Main invisible du marché/poing de fer de l’Etat

Ce consensus de Washington sur la dérégulation économique et la réduction de la protection sociale a été élargi pour englober le contrôle punitif de la criminalité de rue sur un mode pornographique (faite pour être vue, zieutée, car le but ce n’est pas de lutter contre la criminalité, c’est d’être vu en train de lutter contre la criminalité qu’il y ait des résultats à la fin ou non) et managérial (culte de la performance, des résultats, des tableaux chiffrés, des statistiques). La main invisible du marché appelle le poing de fer de l’Etat. Ce qu’on observe, c’est une coïncidence géographique et chronologique de la diffusion de ces politiques. A l’échelle internationale se diffusent d’abord les politiques de flexibilisation du marché du travail inspirées par Washington. Bien sûr, elles n’importent pas à l’identique, elles adaptent, parfois elles importent la rhétorique, parfois elles importent les mesures. […] Ce qu’il faut bien saisir, c’est qu’il y a une cohérence entre l’importation des politiques de dérégulation du marché du travail, l’importation des politiques de Workfare, de mise au travail des récipiendaires de l’aide sociale et en complément sociologique, les politiques de pénalisation, de contention punitive de la marginalité urbaine, qui a été en quelque sorte assise par les politiques de dérégulation économique et de rétrécissement de l’aide sociale.

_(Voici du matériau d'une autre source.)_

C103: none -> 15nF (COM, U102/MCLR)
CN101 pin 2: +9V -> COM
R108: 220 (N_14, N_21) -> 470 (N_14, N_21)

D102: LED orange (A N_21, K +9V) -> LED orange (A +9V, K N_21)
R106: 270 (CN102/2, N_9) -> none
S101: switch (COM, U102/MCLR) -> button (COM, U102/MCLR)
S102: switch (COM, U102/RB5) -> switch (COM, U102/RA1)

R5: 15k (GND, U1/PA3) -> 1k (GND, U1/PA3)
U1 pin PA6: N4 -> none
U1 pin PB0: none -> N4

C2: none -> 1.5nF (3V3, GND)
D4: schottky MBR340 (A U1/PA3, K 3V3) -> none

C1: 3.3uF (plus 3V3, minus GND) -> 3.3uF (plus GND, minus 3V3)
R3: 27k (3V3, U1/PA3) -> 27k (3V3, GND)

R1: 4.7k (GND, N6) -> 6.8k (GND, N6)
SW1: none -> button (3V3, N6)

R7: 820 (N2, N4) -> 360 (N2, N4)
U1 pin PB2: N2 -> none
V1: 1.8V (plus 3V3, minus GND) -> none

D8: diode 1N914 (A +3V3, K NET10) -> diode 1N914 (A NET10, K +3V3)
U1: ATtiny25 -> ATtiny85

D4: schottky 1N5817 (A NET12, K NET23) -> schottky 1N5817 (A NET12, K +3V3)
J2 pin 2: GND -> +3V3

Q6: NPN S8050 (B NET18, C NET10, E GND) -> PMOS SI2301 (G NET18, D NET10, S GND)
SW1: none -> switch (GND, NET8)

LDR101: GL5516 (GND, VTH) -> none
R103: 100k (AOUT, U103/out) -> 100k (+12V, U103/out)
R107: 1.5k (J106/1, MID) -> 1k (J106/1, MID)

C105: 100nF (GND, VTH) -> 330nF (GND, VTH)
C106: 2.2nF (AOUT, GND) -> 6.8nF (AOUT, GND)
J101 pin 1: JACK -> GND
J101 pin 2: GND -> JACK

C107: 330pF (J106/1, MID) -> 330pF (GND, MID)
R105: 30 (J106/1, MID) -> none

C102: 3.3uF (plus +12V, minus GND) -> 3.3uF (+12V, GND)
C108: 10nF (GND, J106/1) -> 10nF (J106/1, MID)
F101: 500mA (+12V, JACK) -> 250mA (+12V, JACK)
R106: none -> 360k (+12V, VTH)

    Dans les périodes et dans les régions où la révolution néolibérale progresse sans entrave, la dérégulation du travail à bas salaire nécessite la réorganisation restrictive de la protection sociale, pour imposer l’emploi précaire à la nouvelle classe ouvrière post-industrielle. Ces deux processus, à leur tour, déclenchent l’activation et le renforcement de l’action pénale de l’Etat. D’abord, pour réduire et contenir les désordres urbains créés par l’insécurité sociale et, ensuite, pour rétablir la légitimité des dirigeants politiques qui sont discrédités pour avoir acquiescé à l’impuissance de l’Etat sur les fronts économique et social.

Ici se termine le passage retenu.